Meta AI releases “Natural Inference”: A multi-domain dataset with 2.8 million problems to enhance the reasoning capabilities of LLMS

Large Language Models (LLMS) have made significant progress in their inference ability to solve complex tasks. Although models such as OpenAI’s O1 and DeepSeek’s R1 have greatly improved challenging inference benchmarks such as competitive math, competitive coding and GPQA, there are still key limitations in evaluating their true inference potential. The current inference dataset focuses on problem-solving tasks, but fails to include domains that require open inference. Furthermore, these datasets have limited diversity in scale and difficulty levels, thus the challenges of evaluating and enhancing the reasoning capabilities of LLMs at different domains and complexity levels.

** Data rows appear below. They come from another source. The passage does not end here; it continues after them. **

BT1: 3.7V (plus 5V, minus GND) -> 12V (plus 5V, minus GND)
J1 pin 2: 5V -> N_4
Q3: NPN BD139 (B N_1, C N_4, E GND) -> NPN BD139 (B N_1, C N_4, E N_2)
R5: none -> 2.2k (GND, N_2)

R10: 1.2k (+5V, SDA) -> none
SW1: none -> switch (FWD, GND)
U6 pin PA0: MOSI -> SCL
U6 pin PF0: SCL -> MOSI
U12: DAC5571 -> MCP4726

Previous attempts to enhance LLM’s inference ability have focused on two approaches: synthetic data generation and unsupervised self-training. In synthesis data generation, the Star and metaTh methods can enhance existing data sets with new reasons and problems that pass through the experience chain. Nevertheless, they depend heavily on pre-existing high-quality datasets. Although methods like OpenMathInstruct-2, Numinamath, and Xwin-Math produce new data from seed examples, they are working to scale to novel areas. In unsupervised self-training, most methods rely on the final answers of human logout or external reward models, making it resource-intensive and expensive, especially for complex multi-step questions that require humans to evaluate LLM output.

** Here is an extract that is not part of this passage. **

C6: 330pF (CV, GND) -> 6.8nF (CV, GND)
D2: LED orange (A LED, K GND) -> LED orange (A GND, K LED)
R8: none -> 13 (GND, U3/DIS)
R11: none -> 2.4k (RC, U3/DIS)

Researchers from Meta and NYU proposed nature planning, a comprehensive dataset of 2.8 million inference problems extracted from pre-approved corpus. The dataset spans a variety of fields including mathematics, physics, computer science, and economics and business. Unlike synthetic datasets such as MetAmathQA and OpenMathinstruct-2, natural planning represents a real realistic reasoning problem by pre-processing the reflectionization of CORPORA. It uniquely combines verifiable and open-ended problems, including theorem proof, making it valuable for developing algorithms, thereby enhancing the inference capabilities of LLMS beyond simple verification tasks and distilling knowledge from stronger models to weaker model.

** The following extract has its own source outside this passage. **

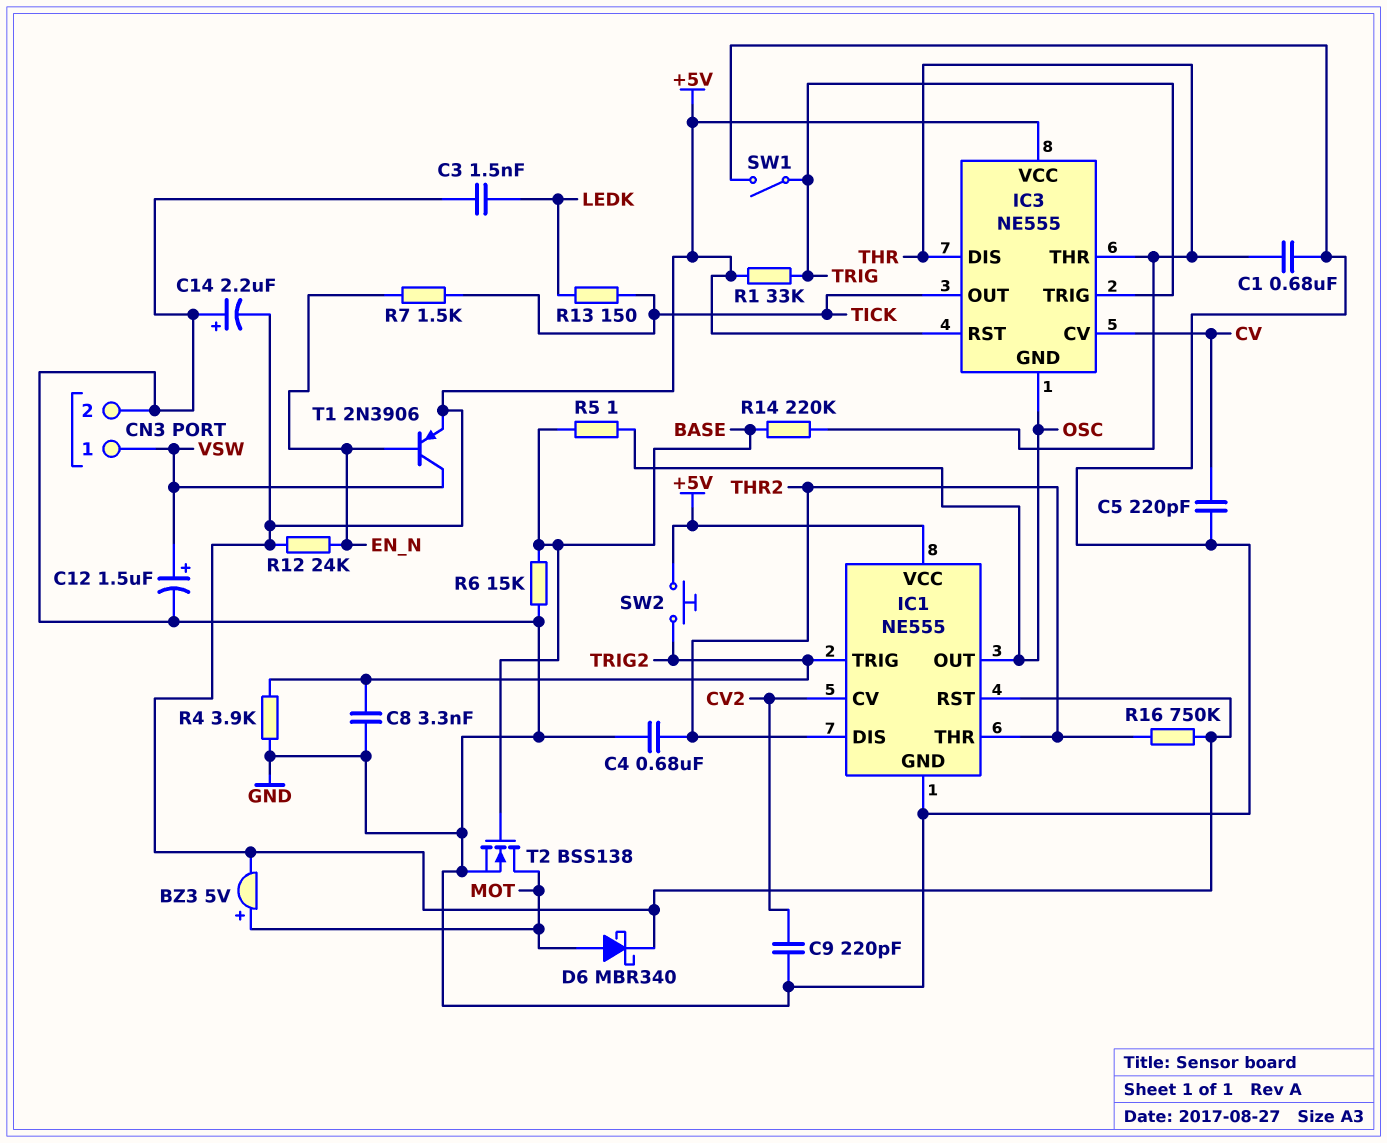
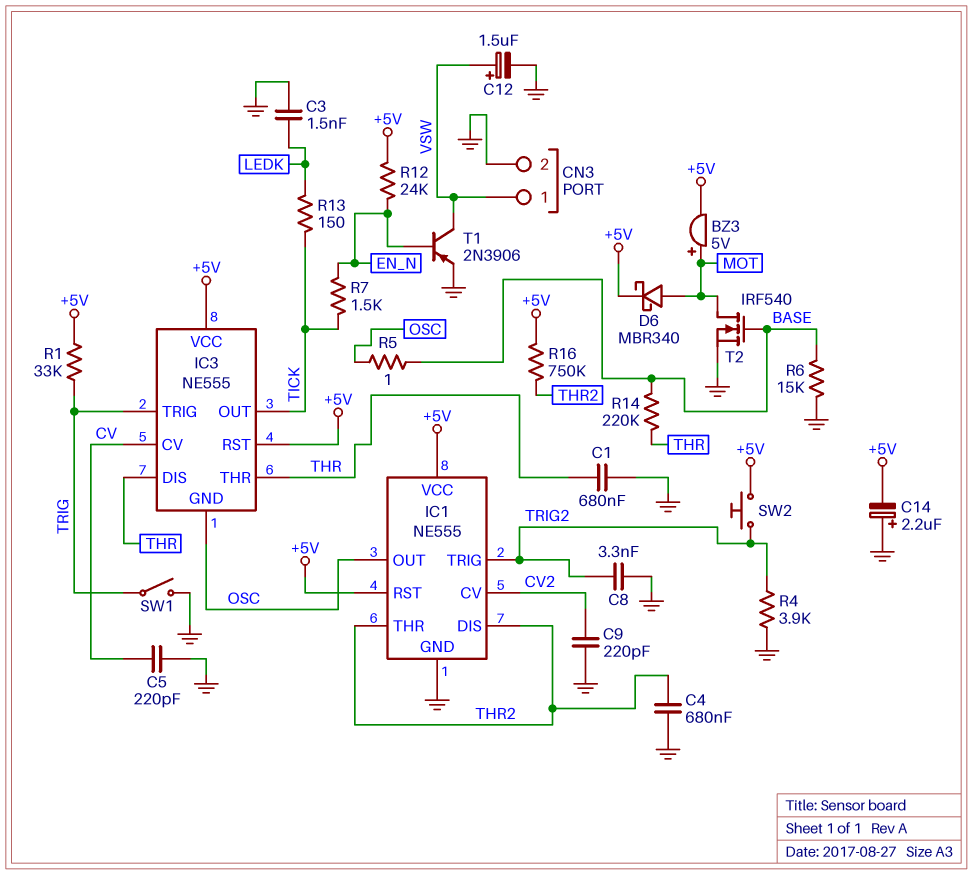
T1: PNP 2N3906 (B EN_N, C VSW, E +5V) -> PNP 2N3906 (B EN_N, C VSW, E GND)
T2: NMOS BSS138 (G BASE, D MOT, S GND) -> NMOS IRF540 (G BASE, D MOT, S GND)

The efficacy of natural planning methods is shown in two ways to enhance reasoning. First, it utilizes knowledge distillation and supervised fixation to achieve a steeper scaling trend than existing datasets. Second, it is the source of domain-specific seed data extraction. To target scientific reasoning benchmarks, such as GPQA, the method examples 250 benchmarking problems and uses cosine similarity between problem embeddings to retrieve 1K similar pollution problems from natural seasons. Then, repeat these questions and aggregate them into 15K groups. The evaluation protocol uses zero-fire tests to perform zero-fire tests in various benchmarks, including Mathematics, GPQA, GPQA-Diamond and Mmlupro, using greedy decoding for consistent performance measurements.
The evaluation results show that there are only 1.5 million training examples, and the training model for natural seasons outperforms llama3.1-8B – teaching, but other datasets (such as OpenMathinStruct-2) and WebRinstruct, even with 2.8 million data points, cannot Achieve comparable performance. While mathematical datasets such as OpenMathinStruct-2 show strong performance in mathematical benchmarks (from 50.83 to 59.25 in mathematical), they strive to generalize the GPQA accuracy plateau at about 26-27%, MMLU- PRO is inconsistent. In addition, datasets such as WebIstruct show a reduced return rate, with GPQA performance of 29.02% and a content of 500K samples, but dropped to 26.12% at 2.8 million samples.
In summary, the researchers introduced Natural Planning, a dataset that represents a significant advancement in the development of a comprehensive inference dataset for LLM. The dataset collects 2.8 million questions and covers multiple fields including mathematics, physics, computer science, economics, and social sciences. The results show that knowledge distillation using natural planning methods leads to consistent improvements in benchmark performance as data size increases. Its effectiveness extends to implement unsupervised self-training of LLM through external reward models and self-reward techniques, which marks a step forward to enhance LLMS’ inference capabilities in different fields.
Check Paper and datasets. All credits for this study are to the researchers on the project. Also, please feel free to follow us twitter And don’t forget to join us 75K+ ml reddit.
Recommended Reading – LG AI Research Unleashes Nexus: An Advanced System Integration Agent AI Systems and Data Compliance Standards to Address Legal Issues in AI Datasets
Meta AI Post released “Natural Inference”: a multi-domain dataset with 2.8 million questions to enhance LLMS inference capabilities, first appeared on Marktechpost.